That is not only solution. In a series of tests at Edwards AFB in 2009, Lockheed Martin’s CATbird avionics testbed – a Boeing 737 that carries the F-35 Joint Strike Fighter’s entire avionics system – engaged a mixed force of F-22s and F-15s and was able to locate and jam F-22 radars, according to researchers. Raytheon X-band airborne AESA radar – in particular, those on upgraded F-15Cs stationed in Okinawa – can detect small, low-signature cruise missiles.

 

VHF radar


While VLO planes are optimized to defeat S- and X- -band radars, VHF radars offer a good counter-stealth characteristics.

Simply put, RCS varies with the wavelenght because wavelength is one of inputs that determines RCS area.

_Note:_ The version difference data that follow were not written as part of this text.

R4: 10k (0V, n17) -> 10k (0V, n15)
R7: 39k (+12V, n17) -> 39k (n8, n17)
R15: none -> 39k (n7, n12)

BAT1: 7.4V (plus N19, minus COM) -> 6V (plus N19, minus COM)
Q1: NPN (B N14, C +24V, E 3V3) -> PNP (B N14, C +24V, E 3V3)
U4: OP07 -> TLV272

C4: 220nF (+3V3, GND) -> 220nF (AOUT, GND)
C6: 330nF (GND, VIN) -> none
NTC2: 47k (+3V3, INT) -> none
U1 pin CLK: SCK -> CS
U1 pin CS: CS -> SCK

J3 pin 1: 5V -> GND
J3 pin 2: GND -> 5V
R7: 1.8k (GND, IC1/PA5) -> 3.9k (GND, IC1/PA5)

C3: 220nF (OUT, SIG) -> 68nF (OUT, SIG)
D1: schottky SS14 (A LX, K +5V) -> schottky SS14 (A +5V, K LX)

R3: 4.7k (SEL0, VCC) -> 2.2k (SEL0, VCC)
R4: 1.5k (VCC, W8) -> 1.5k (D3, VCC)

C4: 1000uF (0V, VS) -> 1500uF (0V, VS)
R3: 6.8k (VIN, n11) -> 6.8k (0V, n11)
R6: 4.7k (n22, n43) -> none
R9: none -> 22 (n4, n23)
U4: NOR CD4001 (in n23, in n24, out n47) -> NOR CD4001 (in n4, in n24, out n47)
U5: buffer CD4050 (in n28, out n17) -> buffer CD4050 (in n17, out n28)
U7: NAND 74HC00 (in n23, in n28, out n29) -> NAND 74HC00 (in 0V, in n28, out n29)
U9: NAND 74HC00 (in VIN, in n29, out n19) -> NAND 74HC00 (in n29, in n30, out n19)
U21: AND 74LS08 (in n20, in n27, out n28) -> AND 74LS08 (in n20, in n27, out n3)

VHF radars have wavelengths in 1-3 meter range, meaning that key shapings of 19-meter-long, 13,5-meter-wide F22 are in heart of either resonance or Rayleigh scattering region. Same applies for F35.

Rayleigh scattering region is region where wavelength is larger than shaping features of target or target itself. In that region, only thing that matters for RCS is actual physical size of target itself.

Resonance occurs where shaping features are comparable in wavelength to radar, resulting in induced electrical charges over the skin of target, vastly increasing RCS.

However, their low resolution and resultant large size means they are limited to ground-based systems.

Russians and Chinese already have VHF radars, with resolution that may be good enough to send mid-flight update  to SAMs. Also, it is physically impossible to design fighters that will be VLO in regards to both low power, high-frequency fighter radars, and high-power, low-frequency ground-based radars. Such radars can, according to some claims, detect fighter-sized VLO targets from distance of up to 330 kilometers (against bombers like B2, their performance will be worse, but such planes have their own shortcomings – namely, IR signature and sheer size). Manufacturers of Vostok E claim detection range against F117 as being 352 km in unjammed and 74 km in jammed environment.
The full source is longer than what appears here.